I replied with the same bold tone which I had at first assumed, and still speaking aloud in Spanish, "In regard to answering any questions put to me by these knaves, who are but as the skirts of the robe of office, I shall certainly not demean myself so far; but, to whatever the corregidor chooses to demand, I will reply instantly, for I am sure that he will not countenance a plot of this kind, which, beyond all doubt, has been contrived to extort money from a stranger; I will rise, however, as you seem to wish it, and then all the world may look at me as long as they will."
I accordingly rose and dressed myself, putting on, though I own it was not without much reluctance, the same murrey-coloured suit I had worn the night before. As soon as I was dressed, the officer of the real hacienda was called in, and immediately pointed me out, saying, "That is the man!" in so positive a tone, that it required all the resolution I possessed to demand, with a contemptuous smile, "Pray, sir, how much is it you expect to extort from me, by averring such a notorious falsehood?--Take notice, if it be above half a rial, you shall not have it."
"If you were to give me all that you possess, young gentleman," answered the man, calmly and civilly, "I would still aver the same thing--that you are the man who cast the dead body of Father Acevido into the fosse last night, while I was on duty, seeing that no contraband things were brought into the city. I tracked you through the streets till you entered this house, and I took good care to remark your person so as to identify it anywhere."
The man was so clear in his statement, and I knew it to be so true, that the blood mounted up into my face, in spite of every effort I could make to maintain my air of scornful indignation.
"Ha, ha! you colour!" said the alguacil; "what do you say to that, my young don?"
"I say," replied I, turning upon him fiercely, "that this man's story has been well contrived, and that he tells it coolly; but, depend on it, my good friend, when I have cleared myself of this, my remembrance and thanks shall light upon your shoulders in the most tangible form I can discover. But now, take me to the corregidor; only, while I am gone, let some honest person stay and watch these gentry who are fingering my apparel, or they will save Senor Escribano the trouble of making a very long catalogue."
A crowd of persons were round the door, gossiping with an alguacil, who had been left there as a sort of guard; and the moment I was brought out, the noise they were making very much increased with the vociferous delight which all vulgar minds experience on beholding criminals. It is a strange, devilish propensity that in human nature: the child loves to torture the fly or the worm, the serf runs to see the victim struggling at the gallows, or writhing on the wheel; and it is in the child and the vulgar that human nature shines out in its original metal, unsilvered over by the false hue of education. Those who have best defended man, attribute his passion for scenes of blood and horror to the renewed feeling which he thence derives of his own security. And is there, then, no way of showing him not cruel, but by proving him base? Must he ever be vilely selfish, if he is not savagely brutal?
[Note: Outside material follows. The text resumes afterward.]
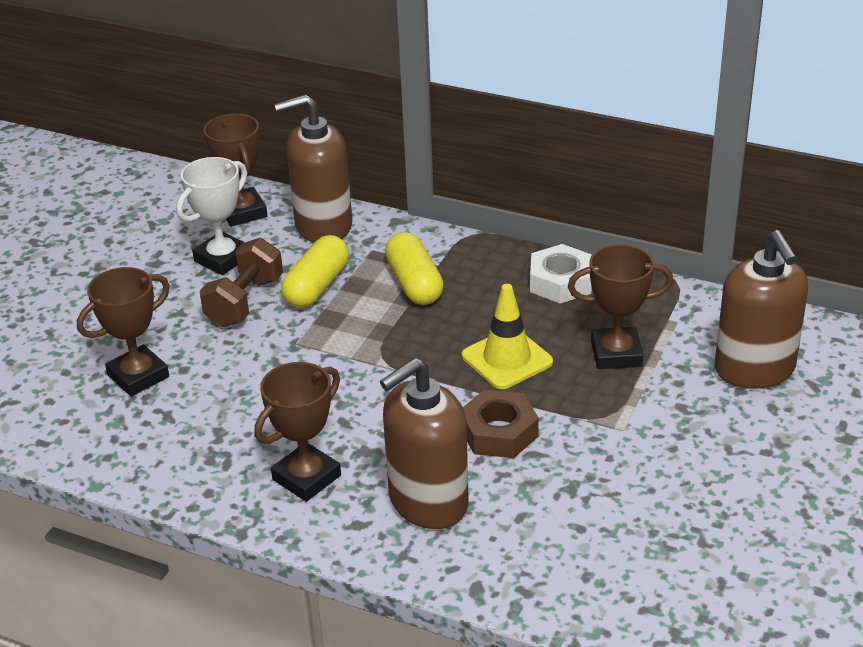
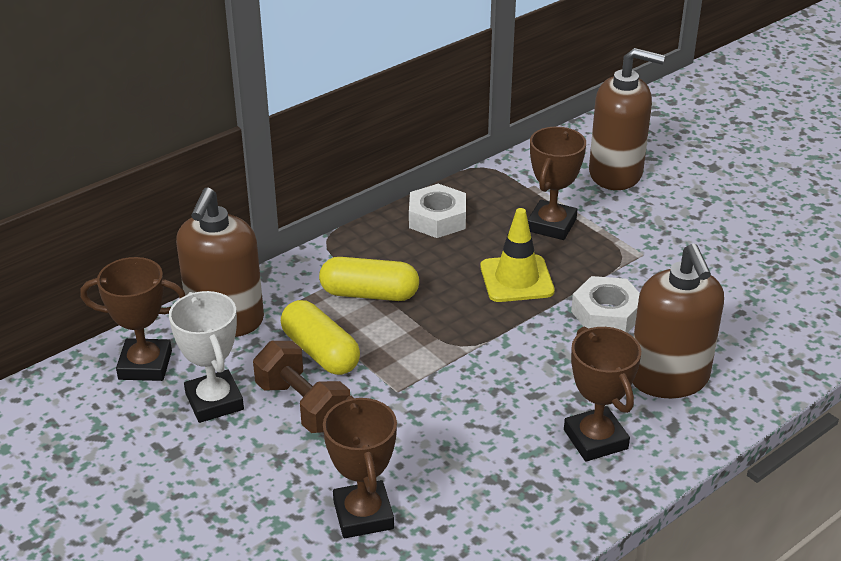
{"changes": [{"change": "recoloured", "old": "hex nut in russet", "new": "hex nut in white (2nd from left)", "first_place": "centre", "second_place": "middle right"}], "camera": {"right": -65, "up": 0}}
The populace roared, as I came forth, with such a shout as we may suppose those refined tigers the Romans bestowed on the devoted gladiator when he entered the arena. I felt certain the sounds must reach another person, to whose bosom they would convey greater pangs than even to mine; and though I could not pause to observe anything minutely, as I was hurried on, I glanced my eye up towards the window on the other side of the way, and I am sure I saw a female hand rest on one of the bars of the jalousie.